Diversifying crop rotation improves system robustness

Abstract

Agriculture requires a synergetic improvement in production profitability, long-term viability, and environmental health in the presence of abiotic (i.e., uncontrollable weather, input costs, and product prices) and biotic (i.e., weed pressure and disease infestation) stresses. A “robust” agroecosystem can enhance synergetic improvements by alleviating these stresses, but it is unknown how system robustness can be achieved in a systemic manner. Here, for the first time, we demonstrate that crop diversification can significantly enhance system robustness. An 8-year crop rotation study was conducted, in which 3-year crop sequences were repeated for two cycles, with the first cycle from 2010 to 2012 and the second from 2014 to 2016; each cycle began with a wheat (Triticum aestivum L.) crop, and pea (Pisum sativum L.), lentil (Lens culinaris Medik.), and mustard (Brassica juncea L.) were included in the rotation, and chickpea (Cicer arietinum L.), a N2-fixing legume susceptible to weed pressure and the foliar disease Ascochyta blight, was the last crop in each of the two cycles. Crop diversification improved system resistance to biotic stresses, and that chickpea in the diversified lentil-wheat-chickpea system had the lowest weed biomass and foliar disease severity among rotation systems.

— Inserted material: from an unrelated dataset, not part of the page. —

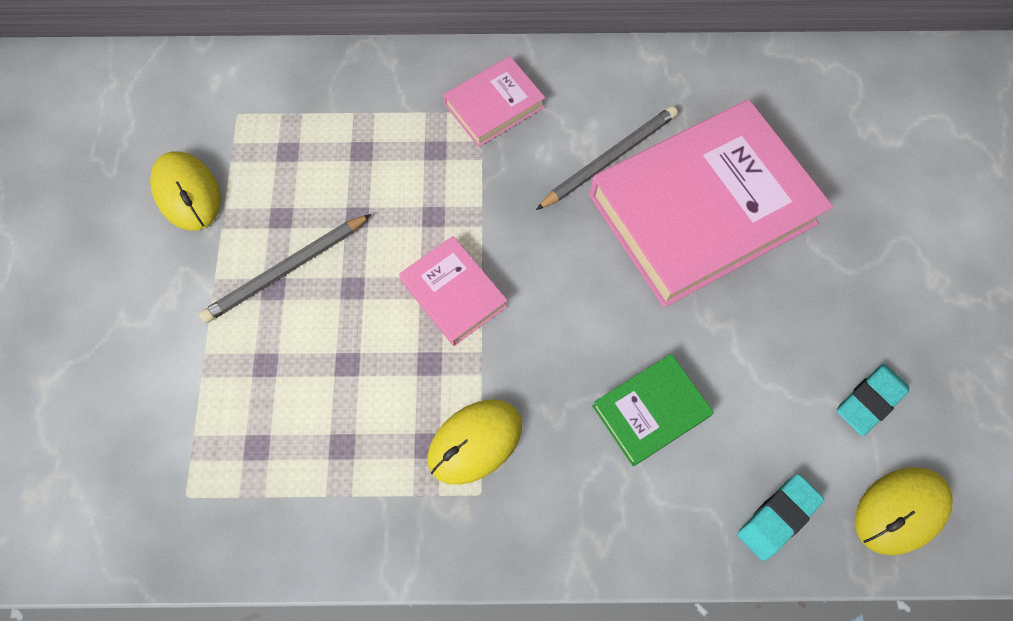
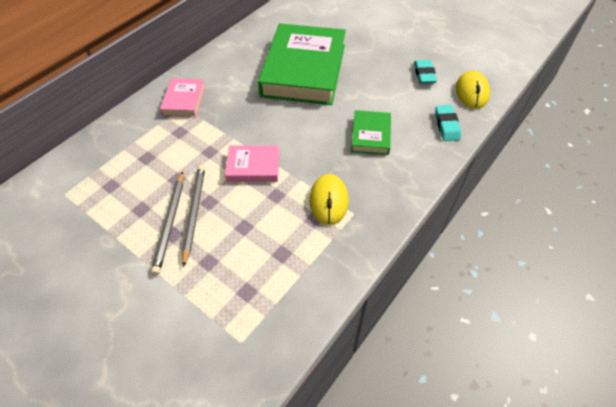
camera: 50 degrees left, 15 degrees down
(187, 193) = (78, 241): yellow mouse -> none
(609, 159) = (252, 82): grey pencil -> grey pencil (194, 213)
(702, 210) = (304, 70): pink book -> green book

Chickpea in the diversified pea-mustard-chickpea system recovered from severe weed pressure by the end of the second cycle in 2016. Diversified systems increased resistance and resilience from abiotic stresses and improved the constancy in crop productivity across rotation cycles, compared to the less diversified systems. Quantitative assessments show that the most diversified systems had a 14% advantage in system robustness. We conclude that diversifying crop rotation improves system robustness through enhancing crop resistance to and resilience from biotic-induc ed disturbances and increasing the constancy of crop productivity while facing disturbance.